Anthony Wynne had a knack of dreaming up excellent "impossible crime scenarios", as readers of his enjoyable British Library Crime Classic Murder of a Lady know. So I approached his 1934 novel Death of a Banker with high hopes, and found that the story opens brilliantly. We are presented with the central problem in the first chapter, during a conversation between the "Giant of Harley Street", Dr Eustace Hailey, and the Chief of the C.I.D., Colonel Wickham.
A banker called Hall takes part in a hunt in Northumberland. He is seen to fall from his horse in the middle of a grass park, in front of fourteen witnesses, and when they reach his body, they find that he has been stabbed to death. How could he possibly have been murdered? As the despairing Wickham says, it's "one of those new ideas in killing".
Duly tantalised,I read on. Before long, however, I began to fear that the superb opening would be as good as it got, and so, I'm sorry to say, it proved. Wynne, who was very interested in economics, had a lot to say about the way that bankers behave, and many of us would agree with his reservations about them. But, interested though I am in the impact of politics and economics on Golden Age fiction, the part played by international finance in the storyline soon becomes intensely tedious..
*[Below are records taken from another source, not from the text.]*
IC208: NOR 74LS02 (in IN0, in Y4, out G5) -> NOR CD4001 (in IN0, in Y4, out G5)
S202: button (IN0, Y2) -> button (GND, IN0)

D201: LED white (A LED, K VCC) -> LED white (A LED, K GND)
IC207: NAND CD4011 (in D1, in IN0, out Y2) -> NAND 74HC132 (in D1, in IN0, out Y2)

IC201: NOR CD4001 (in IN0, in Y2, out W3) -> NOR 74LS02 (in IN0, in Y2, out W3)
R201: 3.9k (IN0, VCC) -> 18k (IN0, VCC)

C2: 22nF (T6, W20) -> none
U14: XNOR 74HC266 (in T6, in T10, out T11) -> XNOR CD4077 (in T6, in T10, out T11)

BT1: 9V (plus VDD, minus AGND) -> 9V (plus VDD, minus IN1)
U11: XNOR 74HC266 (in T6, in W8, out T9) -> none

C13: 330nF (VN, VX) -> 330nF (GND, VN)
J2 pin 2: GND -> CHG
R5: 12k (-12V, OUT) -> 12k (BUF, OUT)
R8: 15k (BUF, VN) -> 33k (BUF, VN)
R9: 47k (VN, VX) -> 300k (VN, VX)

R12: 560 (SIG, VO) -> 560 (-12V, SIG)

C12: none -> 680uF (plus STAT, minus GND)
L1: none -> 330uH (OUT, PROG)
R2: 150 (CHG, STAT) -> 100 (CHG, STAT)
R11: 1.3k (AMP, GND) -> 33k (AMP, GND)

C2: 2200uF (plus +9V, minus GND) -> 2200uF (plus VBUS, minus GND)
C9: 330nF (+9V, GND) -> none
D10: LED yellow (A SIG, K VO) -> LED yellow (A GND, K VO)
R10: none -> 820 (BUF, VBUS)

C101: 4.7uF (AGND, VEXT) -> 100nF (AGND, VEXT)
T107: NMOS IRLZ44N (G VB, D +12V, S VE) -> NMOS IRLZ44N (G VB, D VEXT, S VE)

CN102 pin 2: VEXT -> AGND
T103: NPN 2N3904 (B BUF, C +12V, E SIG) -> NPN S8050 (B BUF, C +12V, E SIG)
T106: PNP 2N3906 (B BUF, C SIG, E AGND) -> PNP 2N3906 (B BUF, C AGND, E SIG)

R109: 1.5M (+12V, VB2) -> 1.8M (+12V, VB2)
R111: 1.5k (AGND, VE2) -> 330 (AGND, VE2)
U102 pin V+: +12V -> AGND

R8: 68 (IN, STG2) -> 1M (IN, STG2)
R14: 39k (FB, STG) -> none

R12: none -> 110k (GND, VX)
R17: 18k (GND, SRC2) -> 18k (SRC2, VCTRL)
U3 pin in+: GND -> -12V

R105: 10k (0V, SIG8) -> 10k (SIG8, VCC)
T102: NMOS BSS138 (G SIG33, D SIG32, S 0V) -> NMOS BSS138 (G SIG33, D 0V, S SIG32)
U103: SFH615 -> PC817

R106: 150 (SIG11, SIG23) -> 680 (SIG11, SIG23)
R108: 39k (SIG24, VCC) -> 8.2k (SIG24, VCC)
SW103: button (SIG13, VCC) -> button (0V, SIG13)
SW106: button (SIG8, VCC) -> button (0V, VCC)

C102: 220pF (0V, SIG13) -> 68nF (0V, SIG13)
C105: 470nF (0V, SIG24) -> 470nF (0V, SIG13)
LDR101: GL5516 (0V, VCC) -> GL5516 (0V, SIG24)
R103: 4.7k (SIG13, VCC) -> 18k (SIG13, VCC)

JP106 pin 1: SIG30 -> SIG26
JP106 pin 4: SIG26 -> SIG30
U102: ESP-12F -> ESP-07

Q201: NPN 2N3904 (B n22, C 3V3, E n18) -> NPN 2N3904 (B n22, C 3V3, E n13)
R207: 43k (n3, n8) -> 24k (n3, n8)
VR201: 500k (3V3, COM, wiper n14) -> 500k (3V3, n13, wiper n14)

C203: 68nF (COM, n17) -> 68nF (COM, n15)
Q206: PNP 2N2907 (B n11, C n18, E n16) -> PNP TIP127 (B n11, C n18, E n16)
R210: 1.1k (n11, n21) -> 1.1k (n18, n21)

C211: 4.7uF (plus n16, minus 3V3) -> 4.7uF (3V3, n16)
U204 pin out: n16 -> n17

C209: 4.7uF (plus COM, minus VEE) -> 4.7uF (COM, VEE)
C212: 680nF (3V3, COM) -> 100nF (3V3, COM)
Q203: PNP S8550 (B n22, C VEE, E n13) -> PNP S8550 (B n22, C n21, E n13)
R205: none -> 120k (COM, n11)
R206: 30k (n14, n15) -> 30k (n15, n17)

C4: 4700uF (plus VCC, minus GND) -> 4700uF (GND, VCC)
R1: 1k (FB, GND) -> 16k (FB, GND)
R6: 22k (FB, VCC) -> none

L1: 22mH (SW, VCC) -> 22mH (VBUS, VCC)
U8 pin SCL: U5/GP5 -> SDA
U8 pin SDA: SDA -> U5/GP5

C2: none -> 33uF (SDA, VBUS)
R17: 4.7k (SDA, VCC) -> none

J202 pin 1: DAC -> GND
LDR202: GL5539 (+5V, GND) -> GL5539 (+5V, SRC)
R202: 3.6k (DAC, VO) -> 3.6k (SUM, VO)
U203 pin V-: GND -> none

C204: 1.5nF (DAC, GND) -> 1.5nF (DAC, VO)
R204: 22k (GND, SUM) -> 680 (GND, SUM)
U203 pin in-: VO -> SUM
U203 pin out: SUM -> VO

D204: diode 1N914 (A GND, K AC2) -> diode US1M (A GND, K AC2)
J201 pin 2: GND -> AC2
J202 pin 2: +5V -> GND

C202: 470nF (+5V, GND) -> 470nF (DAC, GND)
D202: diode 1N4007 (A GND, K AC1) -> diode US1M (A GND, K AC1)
There are two distinct recurrent features in poor Golden Age mysteries. One is the presence of American gangsters - here, at least, Chicago gunmen are mercifully absent The other is the presence of political leaders from a fictitious European state on the brink of revolution, and here we have a prince whose position as head of state is threatened by those pesky Communists. I found the plot involving the prince tedious in the extreme, and I kept reading simply to learn the solution to the impossible murder. But even that was plucked out of thin air.
There are a few nice lines, such as: "Since Europe became the slave market of money-lenders, loyalty has almost completely disappeared as the basis of government", and it's clear that Wynne was keen to write about topical issues. But I don't think it works, and I doubt it worked even in 1934. Suffice to say, I felt this book was markedly inferior to Murder of a Lady.